The Jewish response was perhaps best summed up by Rabbi Baker, who left Jedwabne shortly before the war and who spoke movingly at the commemoration service of the long history of the Jews in the area. In his interview with Krzysztof Darewicz of Rzeczpospolita on March 10, 2001, he remarked:
“The most important is that the silence has been interrupted, that you have begun to tell the truth about Jedwabne, for it was not possible to wait any longer. Of those Jews born in Jedwabne only a handful remains. But their families number in the thousands, maybe tens of thousands. They deserve that truth above all. But so do all Jews and all Poles also. For only on its basis it is possible to build anew the friendship between us…”
It was the eighteenth century Frenchman, Andre Rene Le Sage, who remarked that “facts are stubborn things” and it would seem that it is the debate among historians, both Polish and Jewish, which offers the best chance to move forward. It is part of a general process of coming to terms with many neglected and taboo aspects of the Polish past that only really began after the fall of communism. Among such topics are the history of Poles beyond the borders of present-day Poland, above all in the former Soviet Union, and relations between Poles and Ukrainians, Lithuanians, Germans and Russians.
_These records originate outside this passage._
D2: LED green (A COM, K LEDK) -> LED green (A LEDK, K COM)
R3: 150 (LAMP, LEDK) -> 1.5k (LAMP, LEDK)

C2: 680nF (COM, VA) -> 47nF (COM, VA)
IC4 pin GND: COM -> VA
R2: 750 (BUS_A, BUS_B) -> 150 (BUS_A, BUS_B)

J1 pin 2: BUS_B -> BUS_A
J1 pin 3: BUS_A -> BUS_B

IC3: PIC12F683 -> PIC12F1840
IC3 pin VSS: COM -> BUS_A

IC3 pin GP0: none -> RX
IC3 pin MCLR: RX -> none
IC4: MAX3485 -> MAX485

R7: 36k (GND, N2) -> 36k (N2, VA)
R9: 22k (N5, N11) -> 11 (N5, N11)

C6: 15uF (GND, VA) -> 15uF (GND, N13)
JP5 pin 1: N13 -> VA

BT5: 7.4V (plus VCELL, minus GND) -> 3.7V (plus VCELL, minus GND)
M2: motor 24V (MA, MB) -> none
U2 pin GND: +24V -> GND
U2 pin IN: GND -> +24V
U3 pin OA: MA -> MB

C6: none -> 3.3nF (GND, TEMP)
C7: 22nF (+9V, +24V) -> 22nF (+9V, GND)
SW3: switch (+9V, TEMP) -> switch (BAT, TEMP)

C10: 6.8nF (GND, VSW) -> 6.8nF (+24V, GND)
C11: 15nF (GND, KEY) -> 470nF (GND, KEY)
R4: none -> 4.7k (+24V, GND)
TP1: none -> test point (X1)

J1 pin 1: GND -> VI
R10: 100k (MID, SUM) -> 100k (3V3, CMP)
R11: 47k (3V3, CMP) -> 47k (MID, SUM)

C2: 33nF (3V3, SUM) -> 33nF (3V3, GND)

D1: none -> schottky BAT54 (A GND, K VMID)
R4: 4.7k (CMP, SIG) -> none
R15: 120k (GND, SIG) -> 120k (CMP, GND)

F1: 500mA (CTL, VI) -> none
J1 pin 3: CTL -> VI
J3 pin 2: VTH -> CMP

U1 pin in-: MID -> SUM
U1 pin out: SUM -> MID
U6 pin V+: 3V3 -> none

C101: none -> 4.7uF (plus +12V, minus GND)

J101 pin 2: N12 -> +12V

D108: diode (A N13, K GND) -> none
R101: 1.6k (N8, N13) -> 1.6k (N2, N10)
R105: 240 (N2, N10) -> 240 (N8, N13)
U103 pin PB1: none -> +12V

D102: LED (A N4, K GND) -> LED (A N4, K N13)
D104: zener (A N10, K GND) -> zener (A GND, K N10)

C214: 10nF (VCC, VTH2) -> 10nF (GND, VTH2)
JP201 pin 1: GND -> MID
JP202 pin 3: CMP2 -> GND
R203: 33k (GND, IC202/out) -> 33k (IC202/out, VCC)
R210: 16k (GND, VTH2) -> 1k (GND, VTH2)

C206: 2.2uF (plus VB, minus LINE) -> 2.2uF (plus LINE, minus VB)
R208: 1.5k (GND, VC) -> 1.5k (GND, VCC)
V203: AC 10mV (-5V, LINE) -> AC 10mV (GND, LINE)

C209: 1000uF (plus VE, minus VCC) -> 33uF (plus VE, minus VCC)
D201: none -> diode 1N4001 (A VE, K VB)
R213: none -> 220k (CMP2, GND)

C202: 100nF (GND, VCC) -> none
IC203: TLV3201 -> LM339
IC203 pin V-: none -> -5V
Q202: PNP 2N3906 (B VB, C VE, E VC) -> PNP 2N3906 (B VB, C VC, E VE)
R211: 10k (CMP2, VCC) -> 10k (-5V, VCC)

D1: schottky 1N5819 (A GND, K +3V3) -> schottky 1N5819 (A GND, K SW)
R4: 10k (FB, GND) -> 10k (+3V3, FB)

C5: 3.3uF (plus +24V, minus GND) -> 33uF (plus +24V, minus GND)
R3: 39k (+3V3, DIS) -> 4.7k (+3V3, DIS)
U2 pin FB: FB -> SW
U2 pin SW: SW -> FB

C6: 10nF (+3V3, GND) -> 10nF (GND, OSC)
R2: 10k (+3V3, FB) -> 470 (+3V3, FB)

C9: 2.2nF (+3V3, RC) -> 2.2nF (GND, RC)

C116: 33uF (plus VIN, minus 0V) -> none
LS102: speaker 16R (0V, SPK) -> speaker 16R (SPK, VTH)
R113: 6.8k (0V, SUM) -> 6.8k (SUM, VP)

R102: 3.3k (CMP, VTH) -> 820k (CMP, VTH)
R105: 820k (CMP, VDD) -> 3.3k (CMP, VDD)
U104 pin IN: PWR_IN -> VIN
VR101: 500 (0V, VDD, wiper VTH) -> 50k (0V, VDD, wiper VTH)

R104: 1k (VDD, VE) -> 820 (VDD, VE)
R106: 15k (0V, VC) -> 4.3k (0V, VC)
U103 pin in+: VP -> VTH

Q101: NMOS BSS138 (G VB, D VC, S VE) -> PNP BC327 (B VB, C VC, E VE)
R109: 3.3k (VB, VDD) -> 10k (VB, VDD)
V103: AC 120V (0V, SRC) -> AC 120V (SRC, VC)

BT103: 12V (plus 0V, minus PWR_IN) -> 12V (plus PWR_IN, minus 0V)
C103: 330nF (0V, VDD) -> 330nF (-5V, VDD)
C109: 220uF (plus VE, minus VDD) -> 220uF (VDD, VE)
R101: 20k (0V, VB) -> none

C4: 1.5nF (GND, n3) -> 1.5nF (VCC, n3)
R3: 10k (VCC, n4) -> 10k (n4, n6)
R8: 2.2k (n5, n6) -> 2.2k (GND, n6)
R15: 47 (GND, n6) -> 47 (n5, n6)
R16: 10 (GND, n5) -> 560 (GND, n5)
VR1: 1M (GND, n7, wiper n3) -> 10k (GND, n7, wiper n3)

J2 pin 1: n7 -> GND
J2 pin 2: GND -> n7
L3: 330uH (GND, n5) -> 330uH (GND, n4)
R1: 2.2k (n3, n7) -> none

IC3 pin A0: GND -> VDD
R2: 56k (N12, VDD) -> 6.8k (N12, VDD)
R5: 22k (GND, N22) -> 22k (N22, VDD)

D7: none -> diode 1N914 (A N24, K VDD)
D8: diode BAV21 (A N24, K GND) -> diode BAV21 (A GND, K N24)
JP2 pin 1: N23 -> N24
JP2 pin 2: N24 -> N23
For too long, these topics have been the subject of much myth-making. The first stage of approaching such issues has to be from a moral point of view – a settlement of long-overdue accounts. It is because of its wider implications for all European countries, and particularly for those in the northeast of the continent, that the Jedwabne debate has been so significant.
Because of the profound and serious character of this debate, one can hope that, in the case of Polish-Jewish relations, we are now beginning to enter a second stage where apologies and apologetics will increasingly be replaced by careful and detailed research and reliable and nuanced first-hand testimony. It should be possible to move beyond strongly-held, competing and incompatible narratives of the past and reach some consensus which will be acceptable to all people of good will and which will bring about a degree of normalization both in Poles’ attitude to the past and in Polish-Jewish relations. Some have questioned whether normalization is a desirable or realizable goal. The past is too near and painful for that. Perhaps the aim should be for both Poles and Jews (insofar as these are mutually exclusive categories) to strive for a “tragic acceptance” of those events that united and divided them over the past century. That, at least, is owed to the millions of victims of the last century’s totalitarian systems.